Yes, “we.” I include myself in this dangerous habit of moral superiority. When I began my career 26 years ago, this was the way teachers I worked with behaved. And I didn’t question the repulsive habit. To my shame, I adopted the entitlement to pass judgment. In doing so, I did damage that I can never repair.
Salma came to school in a sexy, knit dress. Creamed legs. Pushup bra. High heels. She was a tenth-grade Jessica Rabbit. I unleashed my inner Aunt Lydia. I commented on how short her dress was with a disapproving gaze. We were the only two people in the room, so I didn’t publicly humiliate her.
Give me the Nobel Peace Prize.
When I saw Salma again the next day with her mother, I felt comfortable telling the mother all of Salma’s talents as an English student, but then ended our parking lot conversation with the small problem of Salma’s attire. I told the mother that Salma’s clothes were “not appropriate” for the classroom. Salma laughed at my prudishness. She turned to her mother: “Now tell her who bought the dress for me.” The mother rolled her eyes, and Salma giggled with a short-lived triumph.
This small parking lot conversation turned into a disaster. Salma came to my classroom the next day. Anger and hurt written on her face. She took her jacket off and pulled up her shirt. Welts covered her back. When the mother went home, she told Salma’s father that Salma was not dressing appropriately for school, so the father beat her with his belt.
Aunt Lydia, from The Handmaid’s Tale, is meant to send shivers of revulsion down one’s spine. She believes wholeheartedly that she is morally superior, and she leads women and culture to a moral high ground. And in that conviction, she will police, shame, humiliate, devalue, belittle, and manipulate women right into the arms of their brutalizers.
I policed Salma right into the arms of her abuser
Ever López, 2021
When Ever returned to his school following the graduation ceremony, he did not go alone. Siembra NC went with him, “a grassroots organization focused on defending immigrant communities from… bad políticos.” Siembra NC organized a news conference in front of the school, so Ever went with power and advocacy, and as such, principal Lydia could not repeat her misconduct in front of cameras. At least not without consequence. Principal Lydia knew how to curb her behavior and feign respect for the students in her charge.
In my 26-year teaching career, I have witnessed Principal Lydia’s type of manipulative cruelty on every single campus I have ever worked on: California, Egypt, Turkey, Bangladesh, and Senegal. Aunt Lydias roam freely on planet earth, and their habitat is K-12 campuses.

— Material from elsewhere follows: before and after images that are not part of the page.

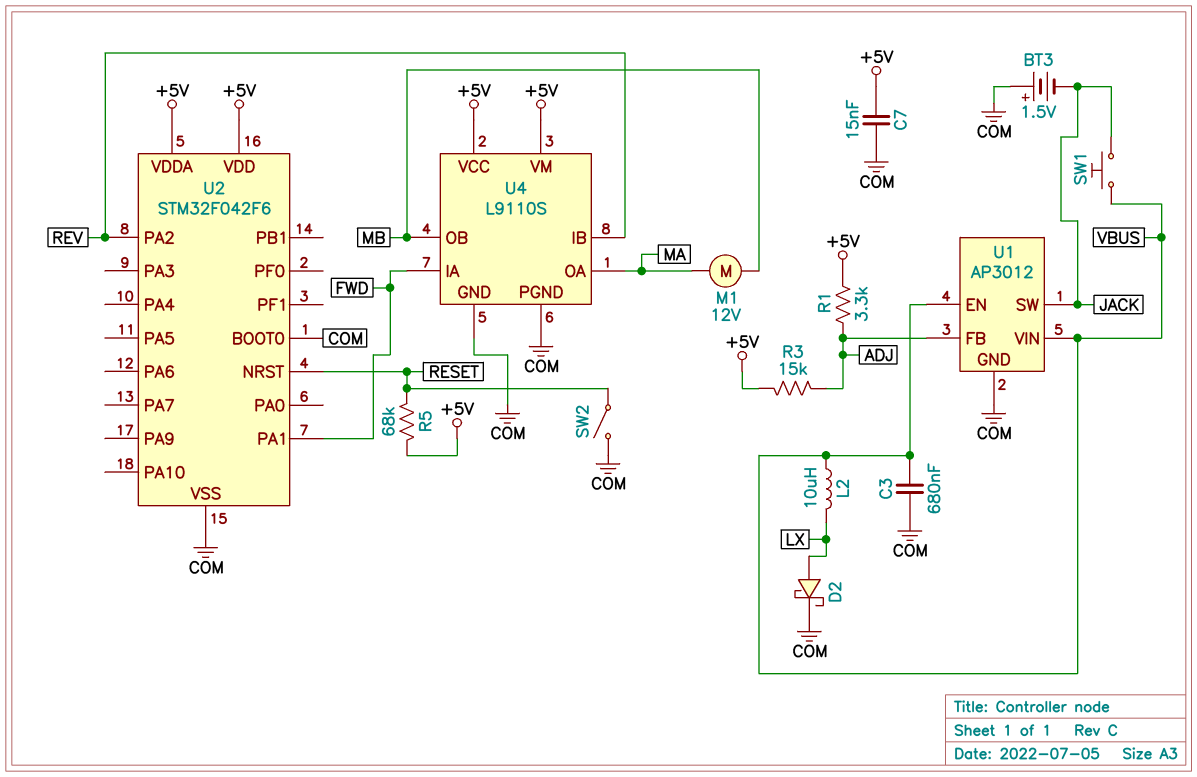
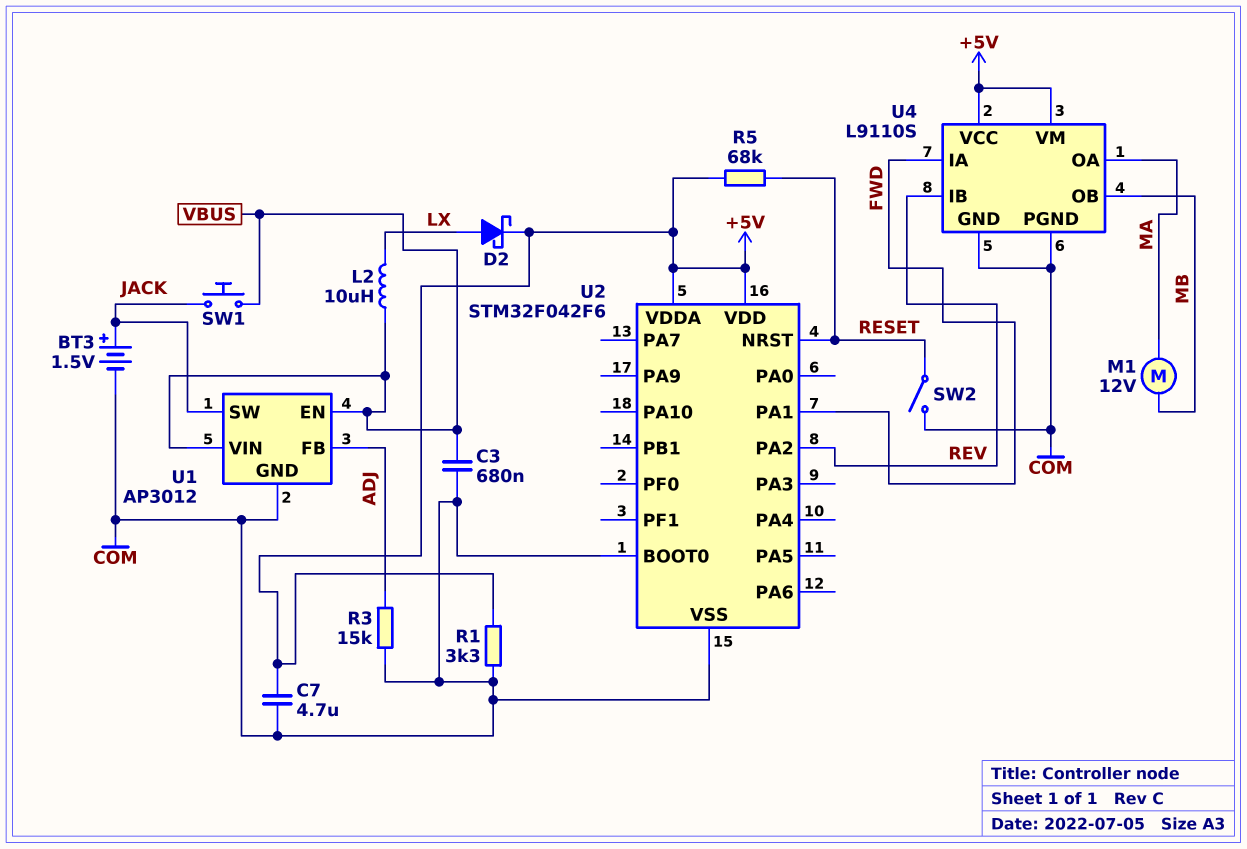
BT3: 1.5V (plus COM, minus JACK) -> 1.5V (plus JACK, minus COM)
C7: 15nF (+5V, COM) -> 4.7uF (+5V, COM)
D2: schottky (A LX, K COM) -> schottky (A LX, K +5V)
R1: 3.3k (+5V, ADJ) -> 3.3k (+5V, COM)
R3: 15k (+5V, ADJ) -> 15k (ADJ, COM)

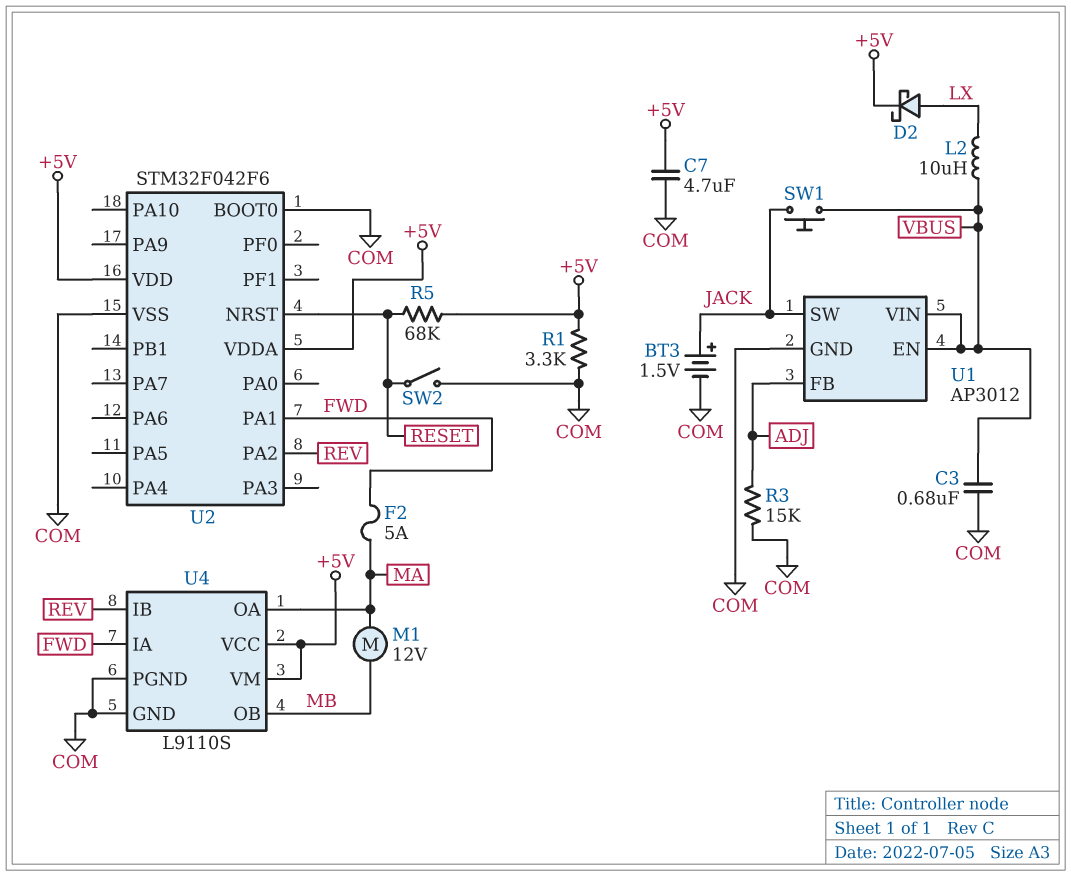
F2: none -> 5A (FWD, MA)

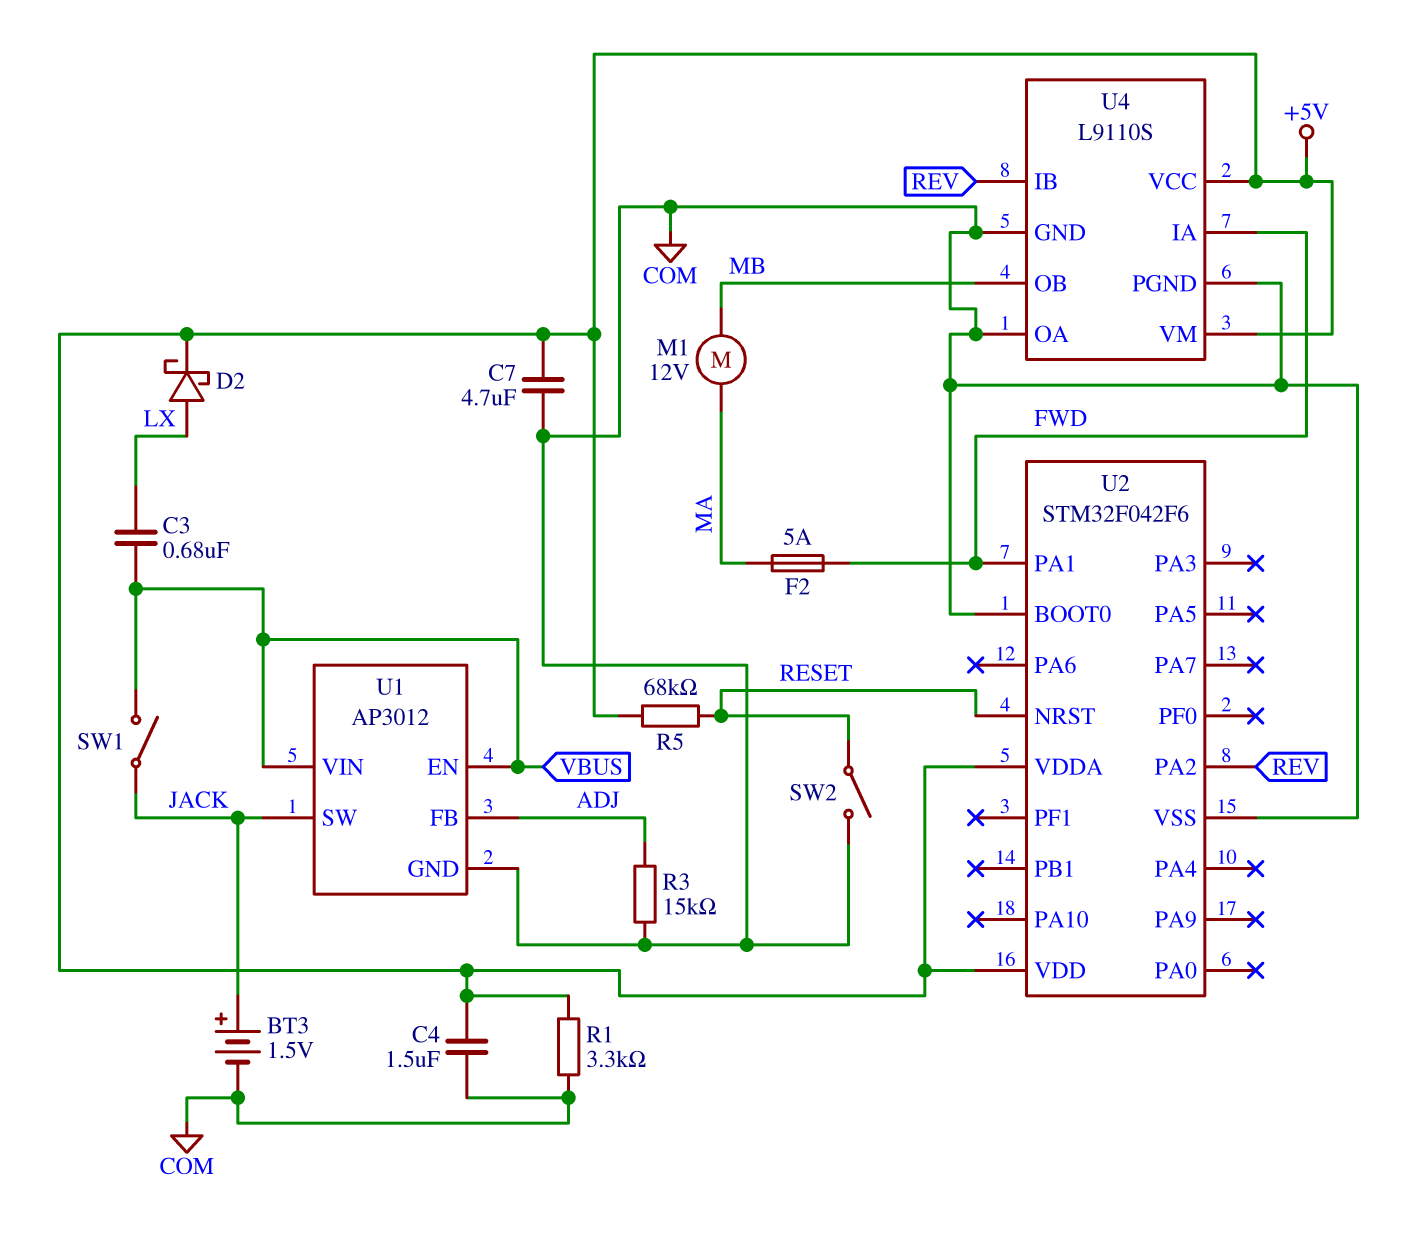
C3: 680nF (COM, VBUS) -> 680nF (LX, VBUS)
C4: none -> 1.5uF (+5V, COM)
L2: 10uH (LX, VBUS) -> none
SW1: button (JACK, VBUS) -> switch (JACK, VBUS)
U4 pin OA: MA -> COM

When Principal Lydia picked the graduation ceremony, of all places, to police Ever’s attire, I saw myself. She needlessly flexed, not because at that moment she would make the ceremony better, but for no other reason than she could.
Change must happen. The Evers of the world should not have to show up with outside advocacy. The Evers found on every campus should have compassionate and humanitarian school secretaries, or teachers, or campus officers, counselors, or a vice principal to have his back. I want us to stand in solidarity with all of the Evers. The Aunt Lydias of education needs to be rooted out. Pettiness needs to be challenged, not from outside organizations, but from those of us within the educational institution. I wish I had been on that campus for Ever. I’m not the same teacher I was in 1998. I have evolved into the teacher that students come to for support, both educationally as well as emotionally. All of us should be advocates for the Evers and the Salmas.
Or we could be advocates for decency. Manners. Respect.